Ukradł peugeota i uciekał przed policją. Staranował radiowóz, próbował potrącić funkcjonariuszy
Pijany 34-latek ukradł w czwartek wieczorem w Pleszewie osobowego peugeota i uciekał nim przed policją. Podczas pościgu doszło do kolizji z radiowozem, a mężczyzna próbował przejechać jednego z funkcjonariuszy. Został zatrzymany. Dwóch mundurowych trafiło do szpitala, został tam przewieziony również zatrzymany kierowca.
Mężczyzna za kierownicą skradzionego w czwartek wieczorem w Pleszewie Peugeota 407 uciekał w kierunku Kalisza (Wielkopolskie).
- Policjanci z wydziału ruchu drogowego zauważyli uciekającego w pojeździe mężczyznę na DK 12. Podjęli próbę zatrzymania pojazdu, wyprzedzili kierującego tym autem, zmusili do zatrzymania. Kiedy funkcjonariusze wybiegli z radiowozu i próbowali zatrzymać mężczyznę, ten ruszył i uderzył w radiowóz - relacjonowała w rozmowie z Polsat News asp. Anna Jaworska-Wojnicz z kaliskiej policji.

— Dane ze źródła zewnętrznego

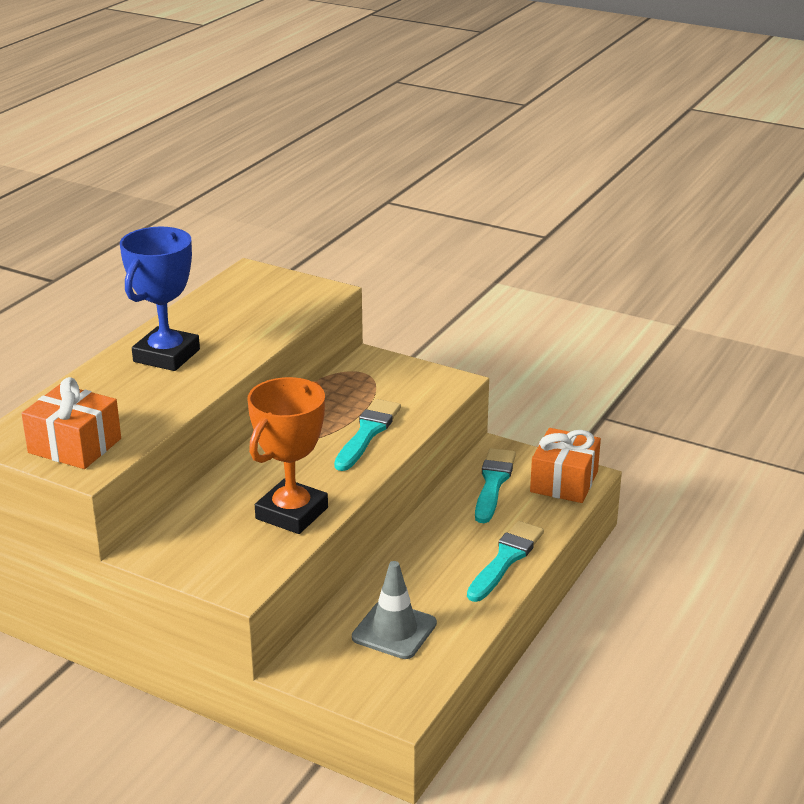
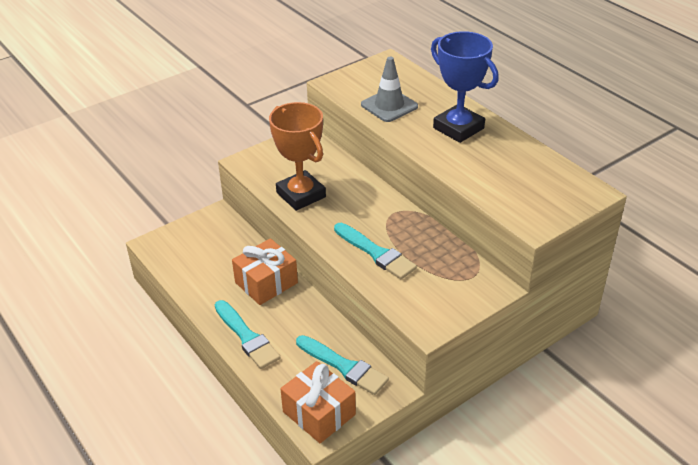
camera: 115 degrees right, 10 degrees up
(75, 446) = (362, 81): orange gift -> orange gift (266, 283)
(394, 630) = (218, 260): grey traffic cone -> grey traffic cone (389, 106)

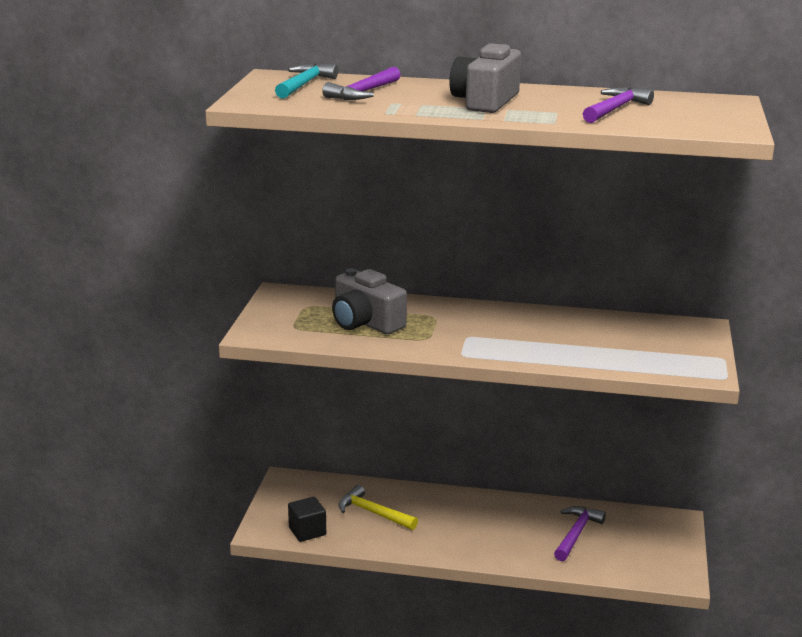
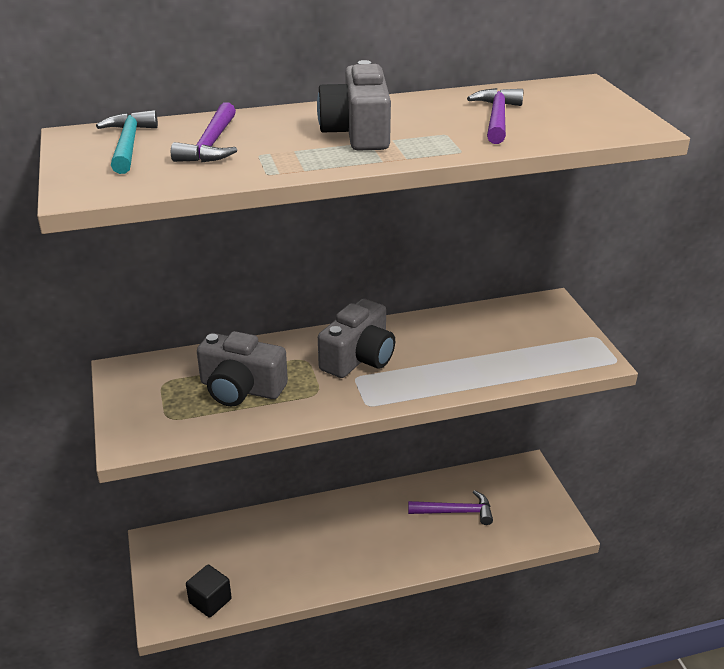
camera: 25 degrees left, 10 degrees up
(373, 513) = (262, 553): yellow hammer -> none
(482, 325) = (359, 358): none -> grey camera
(576, 534) = (456, 512): purple hammer -> purple hammer turned 90 degrees clockwise

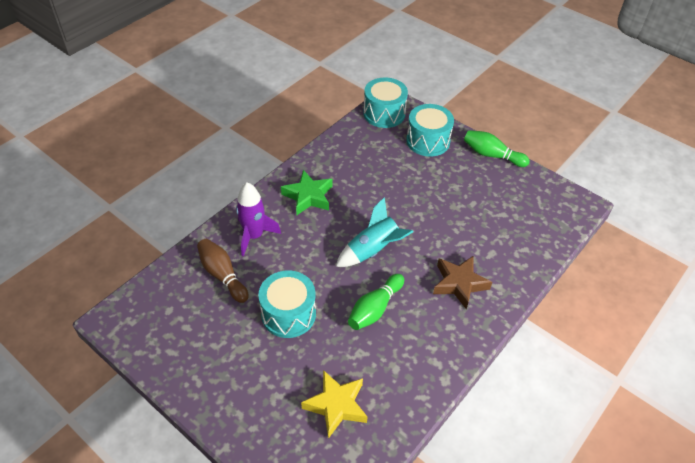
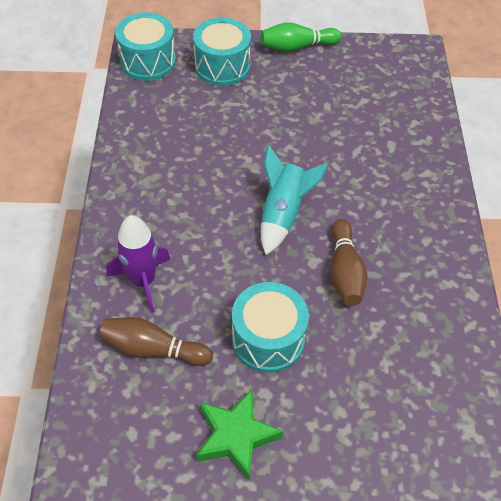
camera: 40 degrees left, 5 degrees up
(308, 196) = (158, 199): green star -> green star (236, 436)
(336, 406) = (408, 395): yellow star -> none
(375, 309) = (345, 271): green bowling pin -> brown bowling pin
(459, 284) = (393, 193): brown star -> none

Policjanci ustawili przed wjazdem do miasta blokadę. Kierowca peugeota nie zamierzał się jednak dać złapać. Uderzył w tył jednego z radiowozów, po czym wycofał i próbował przejechać jednego z funkcjonariuszy.
Staranował radiowóz
Pościg przeniósł się na ulice Kalisza, gdzie po kilkuset metrach peugeot z impetem staranował jeden z radiowozów.
- Mężczyznę udało się zatrzymać na ul. Poznańskiej. Okazało się, że był pod wpływem alkoholu, miał blisko 1,5 promila w organizmie - wyjaśniała asp. Jaworska-Wojnicz. Zatrzymany nie posiadał uprawnień do kierowania samochodami.
Dwaj policjanci trafili do szpitala w Kaliszu. - Na szczęście nie odnieśli żadnych poważnych obrażeń - dodała asp. Jaworska-Wojnicz. Za czynną napaść na funkcjonariusza 34-latkowi może grozić 10 lat więzienia.